Back in the old days when I was way more controlling and in control, we started this little incentive thing with music practice. It was the 4 pieces of chocolate thing. At the start of practice we'd put 4 pieces of chocolate down, and as we progressed through the practice the chocolate would be consumed as each milestone was reached. A piece for the 2 easy review pieces. A piece for the harder review piece. A piece for working on the new song and a piece for the scales and arpeggios.
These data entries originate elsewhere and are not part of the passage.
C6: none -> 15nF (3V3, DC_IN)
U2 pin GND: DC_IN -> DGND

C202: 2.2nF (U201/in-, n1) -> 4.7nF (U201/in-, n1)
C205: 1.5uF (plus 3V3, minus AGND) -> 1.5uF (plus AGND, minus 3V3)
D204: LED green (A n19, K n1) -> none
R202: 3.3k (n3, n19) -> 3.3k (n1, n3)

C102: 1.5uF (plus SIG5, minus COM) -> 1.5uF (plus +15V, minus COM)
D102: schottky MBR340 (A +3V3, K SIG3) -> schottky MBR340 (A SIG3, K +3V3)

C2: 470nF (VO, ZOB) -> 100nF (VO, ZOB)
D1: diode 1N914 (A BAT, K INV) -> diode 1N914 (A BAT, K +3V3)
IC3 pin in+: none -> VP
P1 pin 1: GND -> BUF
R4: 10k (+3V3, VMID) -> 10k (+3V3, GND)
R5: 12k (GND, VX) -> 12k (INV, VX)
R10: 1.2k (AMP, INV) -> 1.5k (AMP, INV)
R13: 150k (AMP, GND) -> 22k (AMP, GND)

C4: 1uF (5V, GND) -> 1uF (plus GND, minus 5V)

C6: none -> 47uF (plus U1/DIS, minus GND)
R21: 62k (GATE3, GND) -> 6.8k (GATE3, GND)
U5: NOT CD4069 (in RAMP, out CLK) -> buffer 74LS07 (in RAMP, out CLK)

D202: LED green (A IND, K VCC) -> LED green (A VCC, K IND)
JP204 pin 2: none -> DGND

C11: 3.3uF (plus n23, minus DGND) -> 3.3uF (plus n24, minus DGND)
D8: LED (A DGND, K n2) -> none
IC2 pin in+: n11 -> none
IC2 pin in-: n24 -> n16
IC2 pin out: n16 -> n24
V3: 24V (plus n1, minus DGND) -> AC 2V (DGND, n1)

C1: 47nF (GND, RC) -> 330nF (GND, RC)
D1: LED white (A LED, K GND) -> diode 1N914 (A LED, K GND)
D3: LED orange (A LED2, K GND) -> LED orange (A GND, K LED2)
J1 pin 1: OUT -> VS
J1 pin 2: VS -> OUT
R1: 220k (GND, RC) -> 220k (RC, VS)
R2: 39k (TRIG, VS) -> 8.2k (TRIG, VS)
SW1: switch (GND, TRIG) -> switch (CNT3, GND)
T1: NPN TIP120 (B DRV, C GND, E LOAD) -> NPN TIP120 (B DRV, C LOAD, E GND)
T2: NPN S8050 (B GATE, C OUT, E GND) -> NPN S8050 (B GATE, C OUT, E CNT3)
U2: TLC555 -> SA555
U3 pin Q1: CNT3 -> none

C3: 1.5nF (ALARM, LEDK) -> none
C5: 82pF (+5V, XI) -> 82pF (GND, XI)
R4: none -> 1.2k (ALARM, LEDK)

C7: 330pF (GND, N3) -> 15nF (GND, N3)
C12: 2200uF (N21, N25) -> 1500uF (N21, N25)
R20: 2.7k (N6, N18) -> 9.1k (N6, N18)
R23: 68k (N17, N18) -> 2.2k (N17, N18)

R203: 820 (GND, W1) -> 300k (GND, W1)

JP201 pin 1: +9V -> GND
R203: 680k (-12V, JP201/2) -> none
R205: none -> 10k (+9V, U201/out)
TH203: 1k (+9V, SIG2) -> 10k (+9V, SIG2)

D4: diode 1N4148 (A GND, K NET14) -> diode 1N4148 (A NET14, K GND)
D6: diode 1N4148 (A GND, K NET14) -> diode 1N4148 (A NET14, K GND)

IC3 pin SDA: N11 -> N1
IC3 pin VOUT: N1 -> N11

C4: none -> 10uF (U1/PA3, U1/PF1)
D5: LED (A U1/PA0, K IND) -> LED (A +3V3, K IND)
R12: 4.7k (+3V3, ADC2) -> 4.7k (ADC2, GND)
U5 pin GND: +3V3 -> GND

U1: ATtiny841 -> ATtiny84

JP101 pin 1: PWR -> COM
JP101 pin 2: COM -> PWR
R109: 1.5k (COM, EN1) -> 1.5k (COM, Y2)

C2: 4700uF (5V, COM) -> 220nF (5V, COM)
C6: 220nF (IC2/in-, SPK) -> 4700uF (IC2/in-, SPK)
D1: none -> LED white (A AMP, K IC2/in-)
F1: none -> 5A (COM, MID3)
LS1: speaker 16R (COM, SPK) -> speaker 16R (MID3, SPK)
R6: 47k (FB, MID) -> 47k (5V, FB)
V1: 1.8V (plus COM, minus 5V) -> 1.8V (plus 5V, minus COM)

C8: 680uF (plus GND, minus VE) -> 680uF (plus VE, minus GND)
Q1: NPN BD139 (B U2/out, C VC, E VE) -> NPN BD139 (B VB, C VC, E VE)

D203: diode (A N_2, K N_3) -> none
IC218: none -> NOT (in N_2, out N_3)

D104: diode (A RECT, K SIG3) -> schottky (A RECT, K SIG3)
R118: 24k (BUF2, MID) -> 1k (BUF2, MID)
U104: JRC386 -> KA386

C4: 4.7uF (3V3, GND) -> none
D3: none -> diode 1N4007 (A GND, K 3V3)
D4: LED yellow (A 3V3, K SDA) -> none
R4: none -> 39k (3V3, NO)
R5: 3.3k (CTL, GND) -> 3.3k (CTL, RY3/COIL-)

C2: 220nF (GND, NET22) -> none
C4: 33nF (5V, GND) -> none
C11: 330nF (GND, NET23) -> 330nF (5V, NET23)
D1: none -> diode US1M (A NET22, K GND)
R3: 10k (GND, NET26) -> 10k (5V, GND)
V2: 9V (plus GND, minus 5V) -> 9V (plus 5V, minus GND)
Last night, after a rather exhausting day of running between our existing house and the 'new' (it's from 1949 so not so new) house, rushing to school to pick up after touch rugby which critically over-run by the 15 extra minutes that I just didn't have, back to the other side of town to pick up my son for a viola lesson, get 1/2 way there, the kitchen contractor rings to say he's working overtime and needs to go to the house. Drop son, back in the pouring rain and evening rush hour to let him in the house, etc. And then the dog still had to be walked when I got home. OK. So I needed a piece of chocolate after dinner. Except there was no chocolate to be found, and I just KNEW I'd bought 3 slabs to last the week.
Searching high and low, and I'm getting a bit peeved. I mean, it's only Tuesday, so it's early in the week. And then I hit the realization about all kinds of incentives and compensation. This is what companies and the European government is going through. When you incentivize, you have to supervise. Because otherwise that whole darn package gets consumed before performance or perhaps after self-judged (mediocre) performance. And then there's nothing left in the pool for other deserving candidates (like me). And then when the load gets increased - the kids are doing 2 instruments each now - but the time and other constraints are still in operation, you get incentive creep and before you know it, you're giving out a lot of lolly for less performance.
The chocolate situation is about to change.